Introduction from Alana:
Last month, my buddy, Corey Mohn, Executive Director of Blue Valley Center for Advanced Professional Studies (Blue Valley CAPS), shared thoughts about “Leadership [as] a Verb” with the CLC Community. He’s back this month with clear evidence on the power solid networks possess. Join me in welcoming back, Corey Mohn…
Guest Post by Corey Mohn, Executive Director, Blue Valley CAPS
“Passionate people share their creations widely, leaving tracks for others to find them.”
I have often held on tight to innovative ideas. Pride of ownership and fear of missing a big opportunity were my primary rationales. In school I was taught to learn on my own, to not look off another student’s work, and most importantly, not to fail. In fact, failure was punished with poor grades and lectures on the need to work harder.
If we flip the definition of failure from the traditional “lack of success” to a more productive view as “a way to learn,” we immediately see more value in loosening our grip and sharing our bold visions. And what if we dared to redefine our competitors as future collaborators? Is there power and potential in working together to solve daunting challenges we face innovating the future?
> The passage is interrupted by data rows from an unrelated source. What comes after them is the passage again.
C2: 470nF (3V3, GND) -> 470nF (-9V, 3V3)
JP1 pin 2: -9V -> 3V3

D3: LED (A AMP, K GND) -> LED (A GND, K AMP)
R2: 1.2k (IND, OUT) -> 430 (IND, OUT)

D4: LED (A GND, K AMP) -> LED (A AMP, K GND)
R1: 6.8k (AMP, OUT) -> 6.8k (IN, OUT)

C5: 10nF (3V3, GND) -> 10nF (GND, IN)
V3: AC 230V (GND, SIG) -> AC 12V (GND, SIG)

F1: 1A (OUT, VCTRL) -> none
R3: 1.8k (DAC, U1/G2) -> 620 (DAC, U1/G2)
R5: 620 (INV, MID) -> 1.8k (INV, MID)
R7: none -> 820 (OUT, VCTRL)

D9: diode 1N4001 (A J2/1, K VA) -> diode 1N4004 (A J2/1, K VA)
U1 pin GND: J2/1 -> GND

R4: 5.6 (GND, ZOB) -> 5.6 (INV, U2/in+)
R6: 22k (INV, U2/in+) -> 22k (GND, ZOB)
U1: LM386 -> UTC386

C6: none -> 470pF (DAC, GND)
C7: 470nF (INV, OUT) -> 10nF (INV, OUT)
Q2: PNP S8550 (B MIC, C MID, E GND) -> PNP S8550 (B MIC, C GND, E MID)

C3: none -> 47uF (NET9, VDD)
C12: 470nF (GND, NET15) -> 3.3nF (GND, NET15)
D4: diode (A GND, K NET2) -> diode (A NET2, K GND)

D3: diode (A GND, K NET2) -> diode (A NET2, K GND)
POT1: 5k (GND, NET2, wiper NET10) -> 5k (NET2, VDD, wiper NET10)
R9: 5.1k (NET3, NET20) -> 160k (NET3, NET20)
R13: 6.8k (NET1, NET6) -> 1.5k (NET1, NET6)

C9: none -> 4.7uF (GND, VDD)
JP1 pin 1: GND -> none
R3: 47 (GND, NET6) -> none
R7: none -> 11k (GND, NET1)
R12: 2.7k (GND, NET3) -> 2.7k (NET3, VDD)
I am in my second year as the Executive Director of Blue Valley CAPS, a program that immerses high school students in a professional culture. The purpose of our work is to align students to their passion through real-time and relevant profession-based learning. Now in year seven, the Blue Valley CAPS model has drawn interest from hundreds of school districts across the country. In the wake of all this interest, many questions surfaced last year regarding how we handle engaging with others. Do we license our model as a franchise and profit from what we initially developed, and run the risk of limiting our collaborations and number of partners? Do we completely open our doors to anyone to engage “hub-to-spoke,” risking being overrun by a flood of customers, some of which may not be fully aligned to our purpose and core values? This was a conundrum.
In the presence of all this confusion, the idea of the CAPS Network was born. Instead of holding tight to all our big ideas, we created a framework for engaging with a full set of partners who shared purpose. We committed ourselves to build infrastructure to connect our CAPS program partners, exponentially increasing the number of touch points and experiments between CAPS stakeholders. In this model, failure is not only a learning opportunity for the risk-taker, but the knowledge transfers to all others in the Network. No one partner bears all the risk, yet each partner learns from each experiment.
Over the course of one year, the number of CAPS partner programs has grown from six to 18, a 300% increase. Partners are willing to share their ideas without fear of missing out. Often times they receive positive feedback that not only improves upon their concepts, but leads to concept replication which helps spread the positive impact across the country. Universities are beginning to offer scholarships to CAPS Network members, and more and more national and international professional partners are stepping forward to support students. Students are excited at the prospect of developing an alumni network across programs. All of this is possible because we are united as a Network around a common purpose. The future looks bright!